Mayın harbi, sonuçları itibarıyla diğer deniz harp çeşitlerinden farklı bir nitelik taşır. Buradaki fark; kesin sonuç yerine, icra edilen harekât neticelerinin orantısal olarak yüzdelerle ifade edilmesidir. Maksadınız, kullanacağınız saha veya kanalın fiziki özellikleri, mayın istihbaratı, platform sayılarınız ve varsa zaman tahdidi gibi konular matematiksel bir modelleme üzerinde, istatiksel değerlendirmelere dökülür. Mayın döküşü veya olası ya da kesin dökülmüşler için yapılan mayın karşı tedbirleri harekatının sonuçları tehdit yüzdesi ve risk yüzdesi olarak ortaya çıkar. Bu sonuçlar planlayıcıların bir sonraki hareketi tasarlaması için bir veri haline gelir. Örneğin temizlenen bir sahadan/kanaldan gemilerinizi geçirecekseniz risk yüzdesini bilmeniz gerekir.
Sonuçları yıkıcı ve asimetrik bir etkiye sahip olan mayın silahını telaffuz ederken çok dikkatli olmak gerekiyor. Duyum bile olsa mayın kelimesi bir kere ağızlardan çıktığında, artık geri dönüşü olmaz. Önlem almak zorundasınızdır.
Bu klasik tanımlamalardan sonra şimdi karşı karşıya olduğumuz duruma bir bakalım.
Yaklaşık bir hafta kadar önce Ukrayna’nın kendi kıyıları açıklarına 420 adet demirli mayın döktüğü ve bunların bir kısmının, ki tümü diyenler de var, tellerinden koparak sürüklenmeye başladığı haberleri çıktı. Tabi tartışmalar da çıktı. Olurdu olmazdı derken 26 Mart cumartesi ve 28 Mart pazartesi günlerinde Türkeli ve İğneada açıklarında tespit edilen iki adet eski Rus menşeili mayının emniyetli bir yerde etkisiz hale getirildiği MSB tarafından açıklandı.
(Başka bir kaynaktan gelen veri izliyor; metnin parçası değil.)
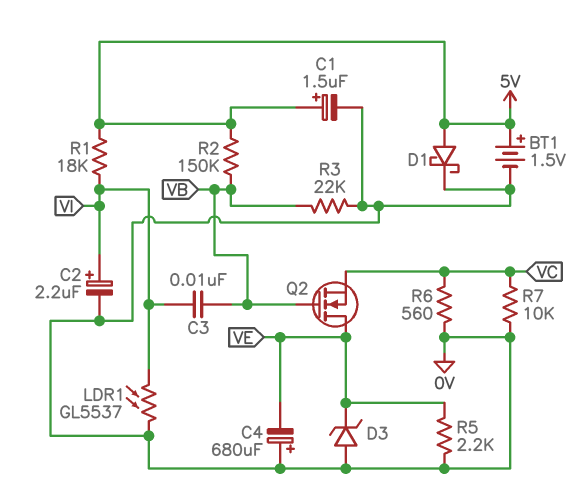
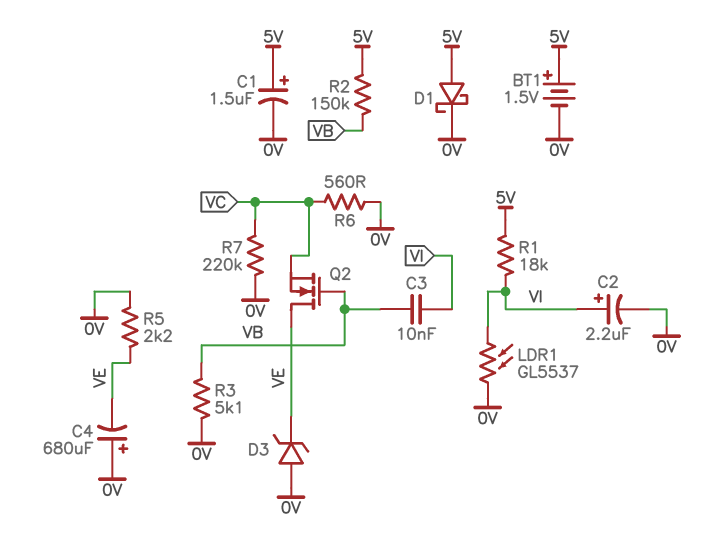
R3: 22k (0V, VB) -> 5.1k (0V, VB)
R7: 10k (0V, VC) -> 220k (0V, VC)

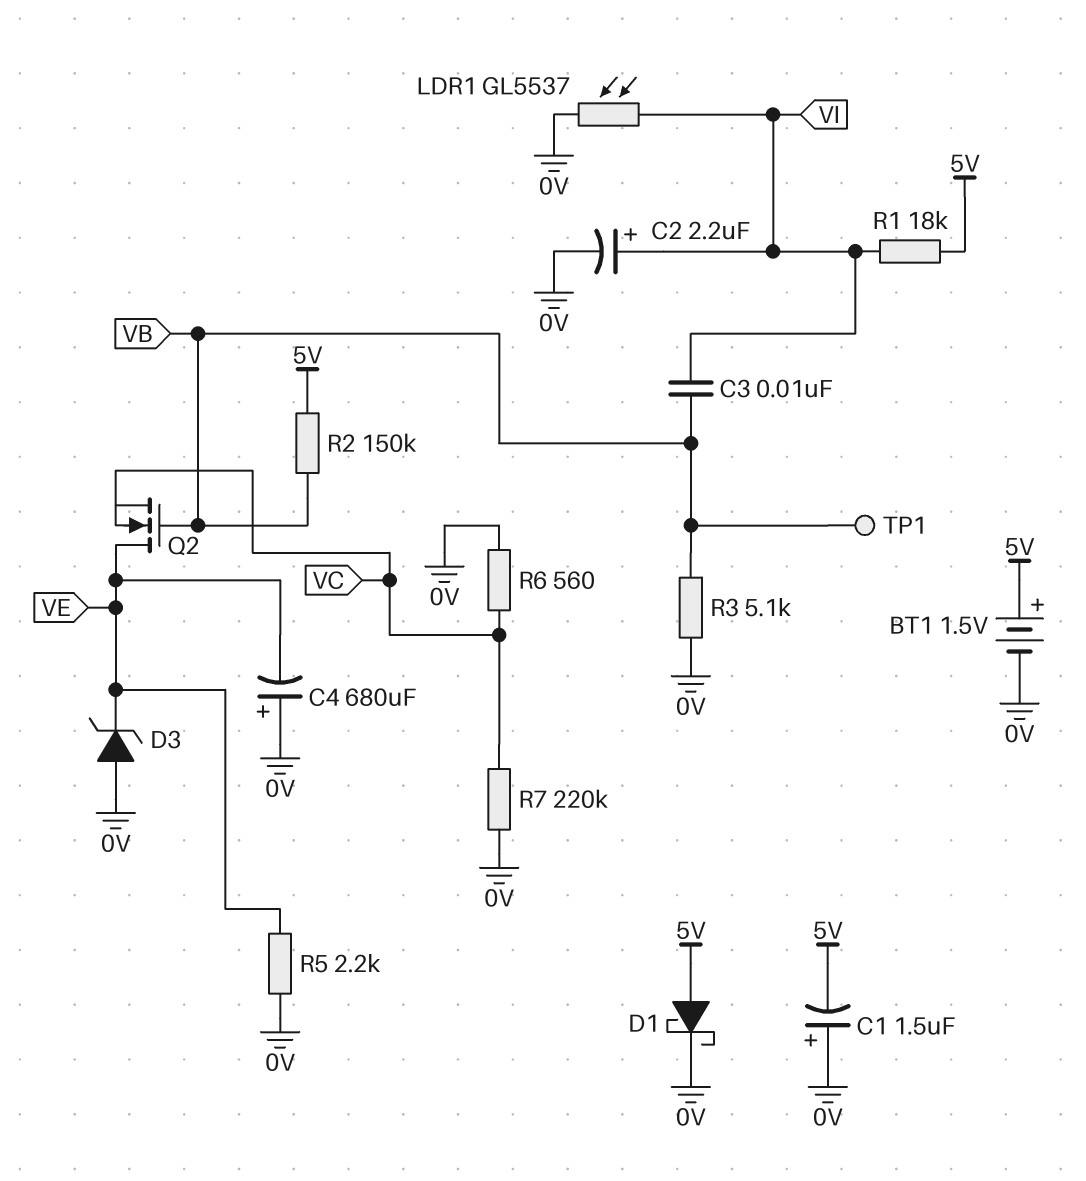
C1: 1.5uF (plus 5V, minus 0V) -> 1.5uF (plus 0V, minus 5V)
TP1: none -> test point (VB)

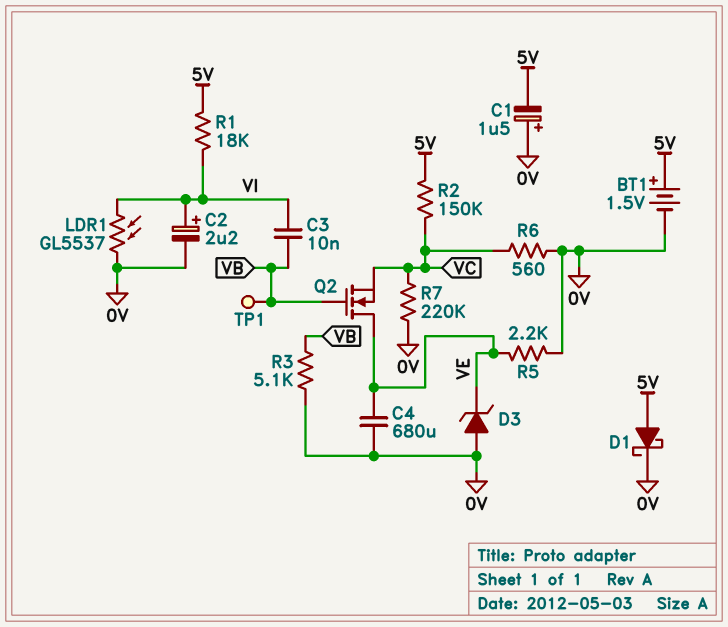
C4: 680uF (plus 0V, minus VE) -> 680uF (0V, VE)
R2: 150k (5V, VB) -> 150k (5V, VC)

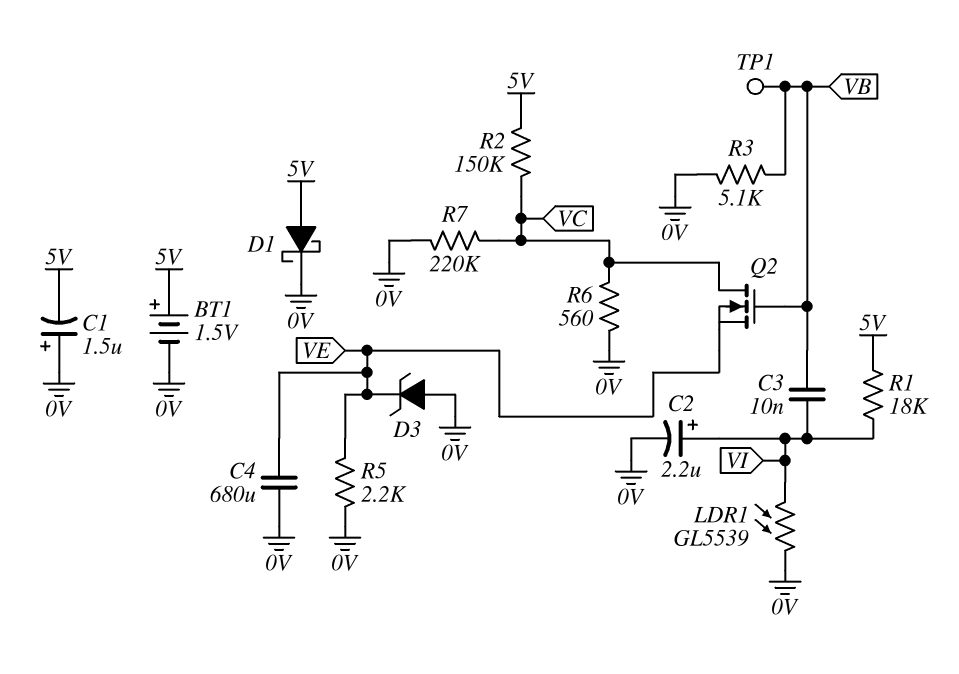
LDR1: GL5537 (0V, VI) -> GL5539 (0V, VI)
Q2: NMOS (G VB, D VE, S VC) -> NMOS (G VB, D VC, S VE)

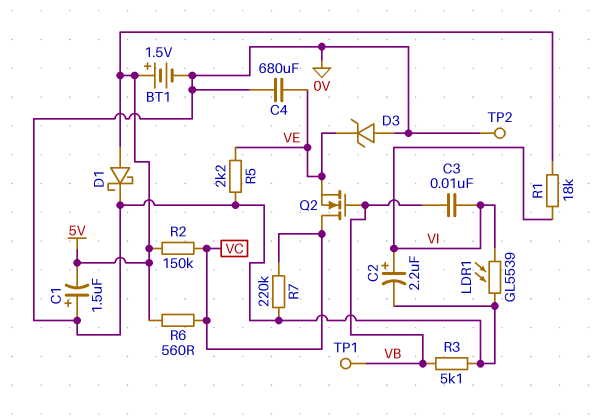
R6: 560 (0V, VC) -> 560 (5V, VC)
TP2: none -> test point (0V)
Tellerinden kopup rüzgâr ve akıntı nedeniyle kontrolsüz bir şekilde sürüklenen ve serseri mayın haline gelen bu mayınların; yukarıda açıkladığım mayın harbi usulleri içerisinde taktiksel olarak klasik bir yeri elbette mevcut. Açık kaynakların birçoğuna yansıdığı kadarıyla, ki bu da bir tahmin, Odesa önlerine Ukrayna tarafından yapılan döküşün ve sonrasında olası bir Rus taraması/avlamasının, belki de zaman kısıtlaması ya da başka bir nedenden ötürü taktik ve teknik usul hataları içermiş olabileceği iddia ediliyor. Tabi taraflardan bunu resmen açıklayan olmadı.
Eğer bu senaryo doğru ise mekân, zaman ve platformlardaki yanlış bir planlama; döküş ve karşı tedbir harekâtında birçok aksamaya neden olmuş olabilir. Telleri kesilmiş zarfların imha ya da toplanmasındaki gecikme ya da donanım hatalarından kaynaklı mayın zarfının kendiliğinden serbest kalması olasıdır. Ancak tarafların muhtemel hatalı mayın faaliyetlerinin komplikasyonları; kasıtlı ya da kasıtsız fark etmez, baş ağrıtıcı sonuçlar yaratmaya aday gözüküyor.
Meselenin olası diğer bir başka boyutu da var. O da şu: mayın harbinin doğasındaki kısıtlı veri ve bilinmezliklerin dışında; baştan beri bir kısım hususların bu kadar kesin ve bilinir gitmesi; mayın felsefesine pek uygun düşmüyor. Bir haftadır açık kaynaklarda dolanan haberlere baktığınızda; 420 rakamı, tellerin kopması, sürüklenen mayınlar ve simülasyona dayalı bir çalışma ortaya koymadan yaklaşık 300-350 millik Odesa-İstanbul Boğazı hattını 7 ila 10 günde aştığı iddia edilen ve bir anda karşımıza çıkan iki adet eski tip mayın, sonrasında Romen sahillerinde bir adet çıkmış olsa bile oldukça çarpıcı bir resmi ortaya koyuyor. Netice itibarıyla olası bir manipülasyonu da dikkate almamız gerekiyor.
Son bir aydır karada, Rusya-Ukrayna arasında hibrit yönü ağır ve etki odakları sürekli değişkenlik arz eden silahlı bir mücadeleye şahit oluyoruz. Şimdi bütün bunlara Odesa açıklarında denizde bir yenisi eklendi ve bunun sonuçları artık Karadeniz’i ve kıyıdaşları doğrudan etkiler bir hal almaya başladı.
Karadaki hibrit ve etki odaklı yürütülen mücadele dikkate alındığında, denizde de bunun yansımaları olabilir. Bölge dışı aktörlerin müdahalelerine çanak tutacak yorumlardan kaçınmak gerekir. Bu nedenle, kuşku ve kıyaslamayı paranoya seviyesine getirmeden; eldeki verileri, Mayın harbinin denenmiş ve bilimsel usulleri ve fonksiyonları kapsamında değerlendirmek önemli.